Astronauts are losing 3 million red blood cells every second in space

A new study suggests that astronauts may experience space anemia much longer than previously thought.
two male astronauts in a space station. one helps the other draw a blood sample from his arm
Astronaut Tim Peake (right) completes a blood draw in space. The sample was taken as part of the MARROW experiment. NASA

Share

Scientists have long known that life in space places a physical toll on an astronaut’s body. As humankind continues to plan longer and more distant missions beyond Earth, understanding how space impacts health is imperative to both safe and successful journeys.  

Since early crewed missions, astronauts returned from space with anemia—a condition in which the body lacks enough red blood cells to carry oxygen to the body’s tissues. Anemia is just one of the health issues observed in astronauts.
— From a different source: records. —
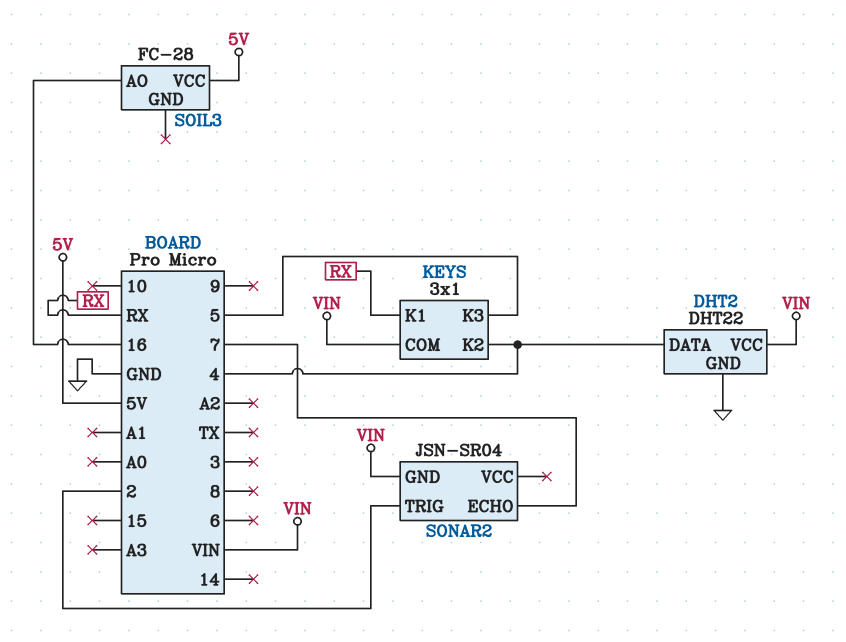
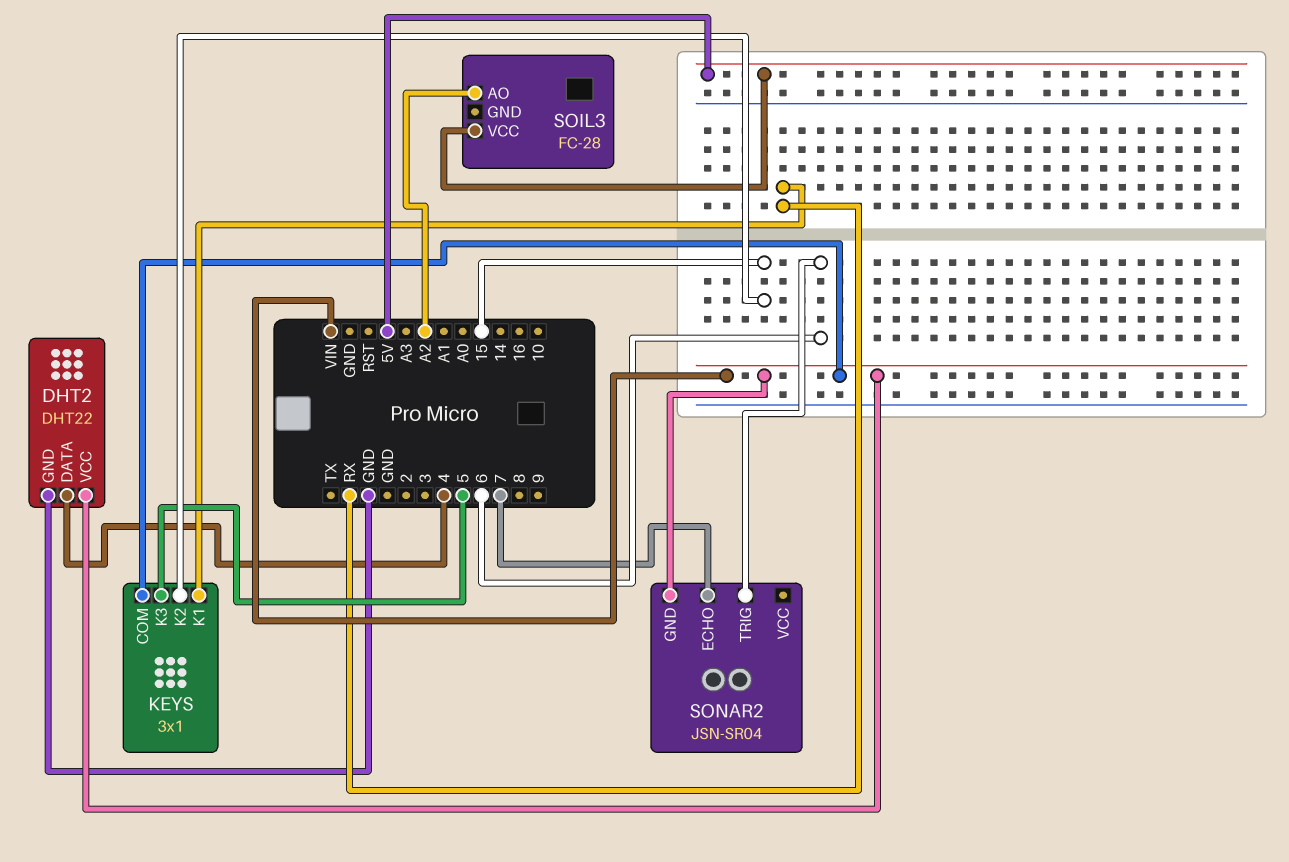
KEYS pin K2: 4 -> 15
SOIL3 pin AO: 16 -> A2
SONAR2 pin TRIG: 2 -> 6

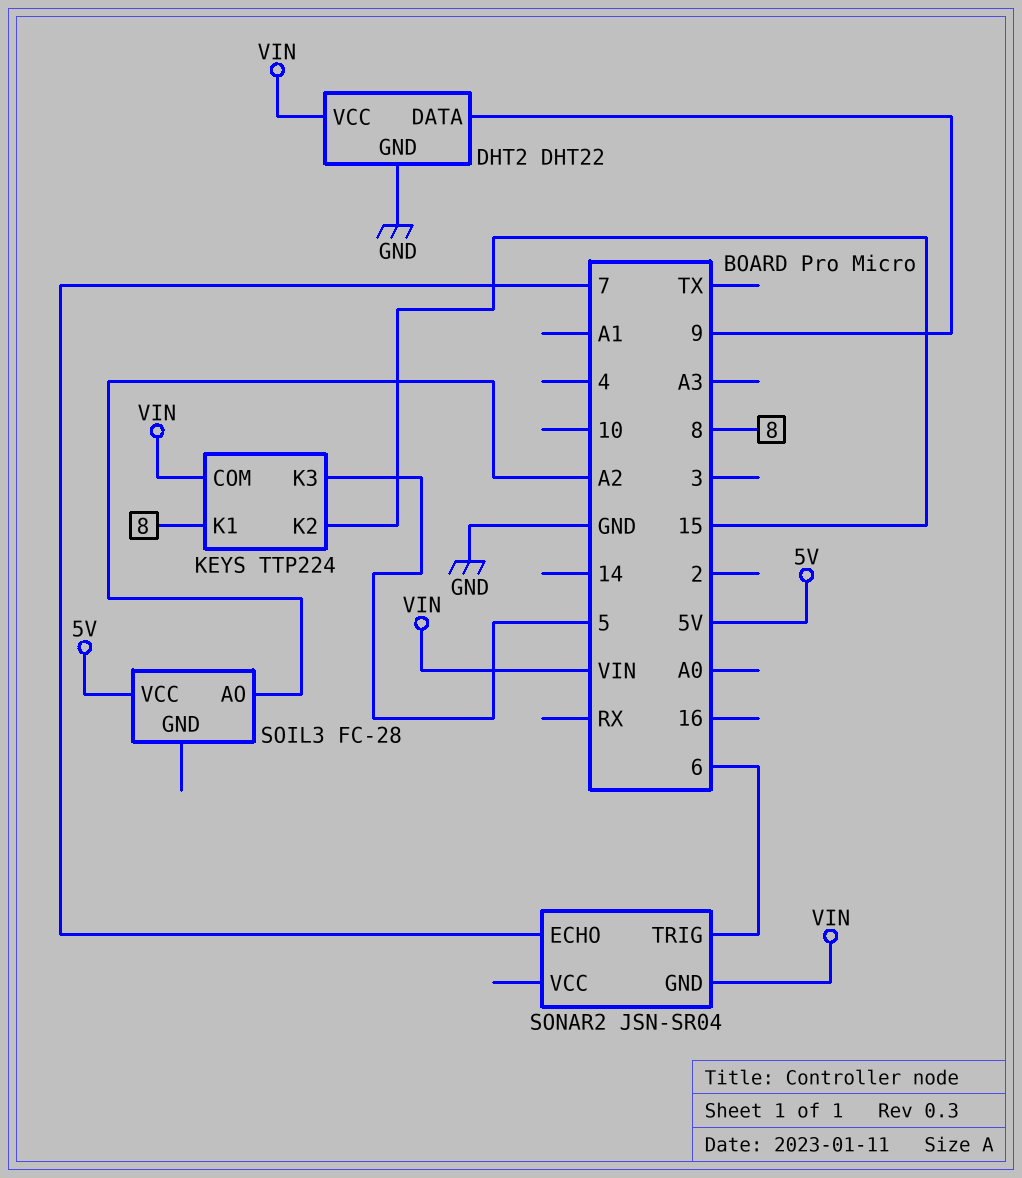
DHT2 pin DATA: 4 -> 9
KEYS: 3x1 -> TTP224
KEYS pin K1: RX -> 8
Health experts were stumped on how this happens, but a new study in Nature, funded by the Canadian Space Agency (CSA), reveals the mechanisms that contribute to this potentially harmful condition. 

Of the more than 35 trillion red blood cells in a healthy adult human body, at least 2 million are created and hemolyzed—or destroyed—every second. But in space, about 3 million red blood cells are being destroyed every second, causing astronauts to lose about 54 percent more blood cells than they would on Earth. 
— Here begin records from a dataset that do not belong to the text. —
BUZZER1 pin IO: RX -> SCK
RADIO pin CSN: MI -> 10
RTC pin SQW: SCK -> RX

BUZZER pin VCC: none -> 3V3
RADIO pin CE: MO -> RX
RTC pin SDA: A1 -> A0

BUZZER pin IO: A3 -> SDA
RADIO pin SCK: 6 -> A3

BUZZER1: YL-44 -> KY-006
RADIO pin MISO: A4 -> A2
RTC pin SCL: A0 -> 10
When astronauts come back to Earth, they’re treated like a person coming back from an injury, says lead author Guy Trudel, a rehabilitation physician and researcher at the Ottawa Hospital and professor at the University of Ottawa. “We want to know how fast they recover, and how full the recovery is.” 

[Related: Astronauts lose weight in space, and it might be because their food is literally floating around inside them]

It was previously thought that this anemia was only temporary, signaled by a 10 to 12 percent decrease in red blood cell count during an astronaut’s first 10 days in space when the body’s fluids shifted to adjust. 

But Trudel’s study reveals that this process doesn’t stop in space, but that the anemia actually continues for the next six months. 

Trudel and his team first demonstrated the cause of space anemia, but created methods that differed from previous studies, which analyzed blood samples and radioactive injections. Instead, his team analyzed both breath and blood samples. “Just taking blood is not enough to know about destruction, and that’s why this knowledge was hidden for so long,” he says. 

Between 2015 and 2020, the samples were collected from 14 astronauts (11 men and 3 women) before they left Earth, during their stay on the International Space Station (ISS), and once again when they returned. Trudel’s team measured the concentration of carbon monoxide molecules left behind in the astronaut’s breath when the blood degraded—a sign that, if high, indicates an increase in red blood cell destruction in the body. They found that this destruction, or hemolysis, was a “primary effect” of microgravity, which indicates that the anemia is caused by the astronaut’s environment. 

Although the specimens were collected from astronauts on six month missions, the researchers reasoned that longer space missions could cause more severe anemia. 

a female astronaut holding a medical sample collection bags and tubes, floating in zero gravity in a space station. through the windows you can see earth
Flight Engineer Anne McClain in the cupola of the International Space Station holding biomedical gear for MARROW. Credit: NASA

Nearly 25 percent of the population already has some form of anemia, according to the World Health Organization. This latest discovery could be used to enforce stricter health requirements for astronauts assigned on longer crewed missions, and individuals interested in signing up for space tourism.

Their findings are some of the first to come out of MARROW, a CSA-led investigation looking into the effects of microgravity on bone marrow—a type of tissue that contains stem cells, which help with red blood cell production. 

Dorit Donoviel, director of the Translational Research Institute for Space Health at Baylor College of Medicine, says that studying diseases in space can be challenging, but is a fascinating way to study our own physiology.

Because Earthbound research studies on human health are often focused on disease, rather than baseline conditions, space has become a prime location for medical research. “And so the astronauts are healthy, normal people that are put into an extreme environment that really changes things in their bodies,” says Donoviel, who was not involved in the study. 

One of the reasons the recent anemia study is so interesting, Donoviel says, is because it helps space experts understand what is “healthy and normal for an individual,” especially as humans continue to venture to places with harsh environments, like the moon and Mars.

However, Donoviel is skeptical of one aspect of the study: According to Trudel’s research, after leaving the ISS astronauts continued to experience anemia even up to a full year later, meaning that their red blood cell count never returned to pre-flight levels. “I would be more convinced if they had more than one baseline measurement for these people,” she says. 

Donoviel says more research needs to be done to validate the finding before completely concluding that space has long-term effects on blood. But along with more tests, one thing many experts are looking forward to is developing countermeasures that could help the overall health of future astronauts, and prevent or treat blood-related illnesses.  

But before that can happen, Donoviel says she’d like to see the ISS install a laboratory capable of doing more in-depth analyses. 

“We’ve been up there for 20 years, we even have the National Lab, and all the samples have to come back to Earth,” she says. “If we had the capability of studying complete blood counts in orbit, and it was easy to do, we probably would have had this finding a long, long time ago.”